こんな事を言ったら、この業界に喧嘩を売っているように誤解されてしまうかもしれませんが、それでもあえて警告したいと思います。
それはプロの演奏者ほど、楽器の事が判っていないと感じるからです。もちろん、人それぞれで様々なので、あくまでも平均的な話しではあります。
例えば、テレビ番組中で演奏者が自分の楽器の値段を、「マンションが買えるくらい」とか、「都内に一戸建てが買えるくらい」とか説明するシーンは”お約束”くらいによく見かけます。皆さんも、当たり前のように見ている光景だと思います。マスコミも表現能力の低い人ばかりなので(勉強しないから)、楽器の性能を説明するのにワンパターンの「価格」でしか表現できないのも一因です。
これは一体何を指しているのか?
それは、「楽器とは、高ければ高いほど良い物であり、高い楽器を持っている演奏者ほど、より上手な演奏者である」という価値観なのです。
もっと下品な言い方をするのなら、高い楽器を所有しているという事は、「自慢」なのです。
本来は、良い性能の楽器を手に入れる事が目的のはずなのに、それが「価格」になってしまっているのです。すなわち「高い価格の楽器の購入競争」になってしまっているのです。
なぜこのようなおかしな風潮になってしまっているのかというと、それが演奏者が子どもの時から、常に高い楽器に買い替えることが正当な行為であるという世界で育ってしまっているからなのです。
そこには技術的な根拠や、まして科学的な根拠は全く存在していないのです。そこれどころか一番基本となるべき、一般社会的な常識さえも希薄と感じます。
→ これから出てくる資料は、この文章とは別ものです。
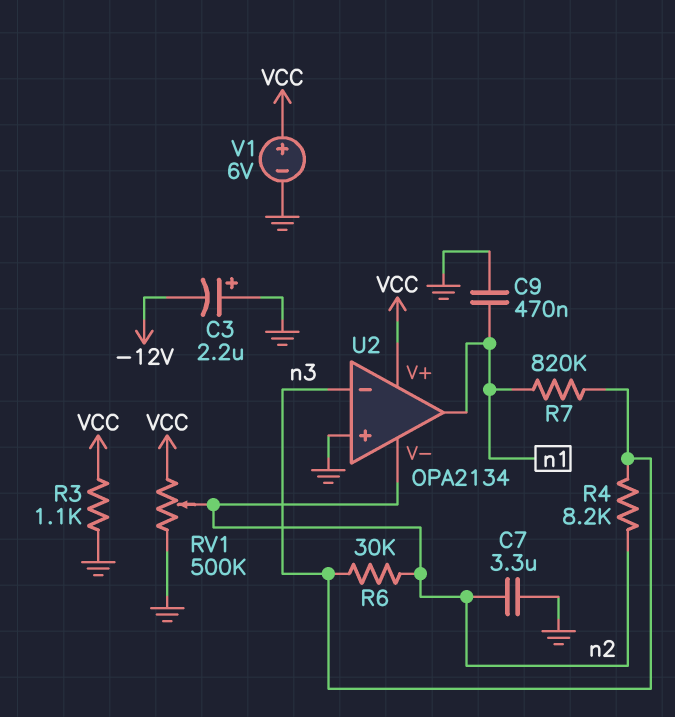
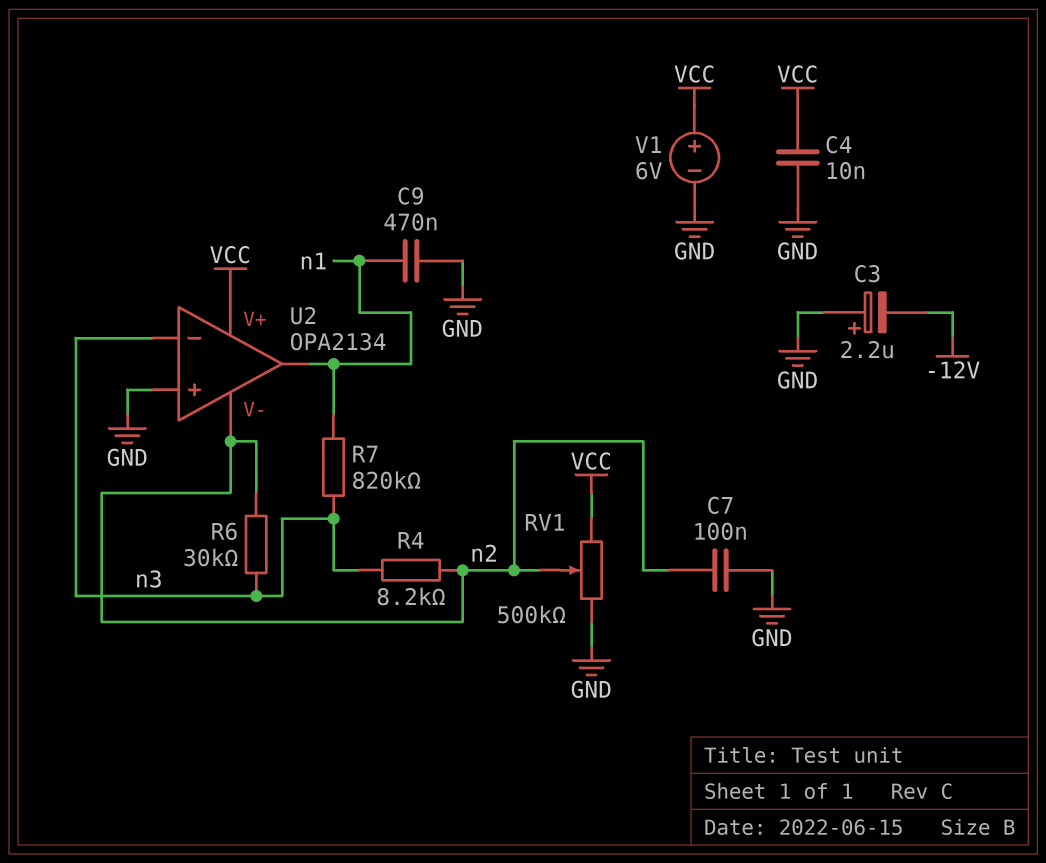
C4: none -> 10nF (GND, VCC)
C7: 3.3uF (GND, n2) -> 100nF (GND, n2)
R3: 1.1k (GND, VCC) -> none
なぜならば、そのような教育を受けることもしていない(そのような教育自体が存在しない)からです。アマチュア演奏者はそれぞれの専門分野とか社会観念を否応なく身に付けています。しかし、プロの演奏者は子どもの頃から専門的に「演奏」の勉強しかしていないことが多いのです。だからこそ、危険性をはらんでいるのです。
全ては、「教育」の話しになります。
補足になりますが、演奏技術とか、才能の話ではありません。何も、演奏者の事をバカにはしていませんので、その点だけは誤解の無いようお願いいたします。バカにしていたら、もっと口先でおだてて「お客様」にしていますから。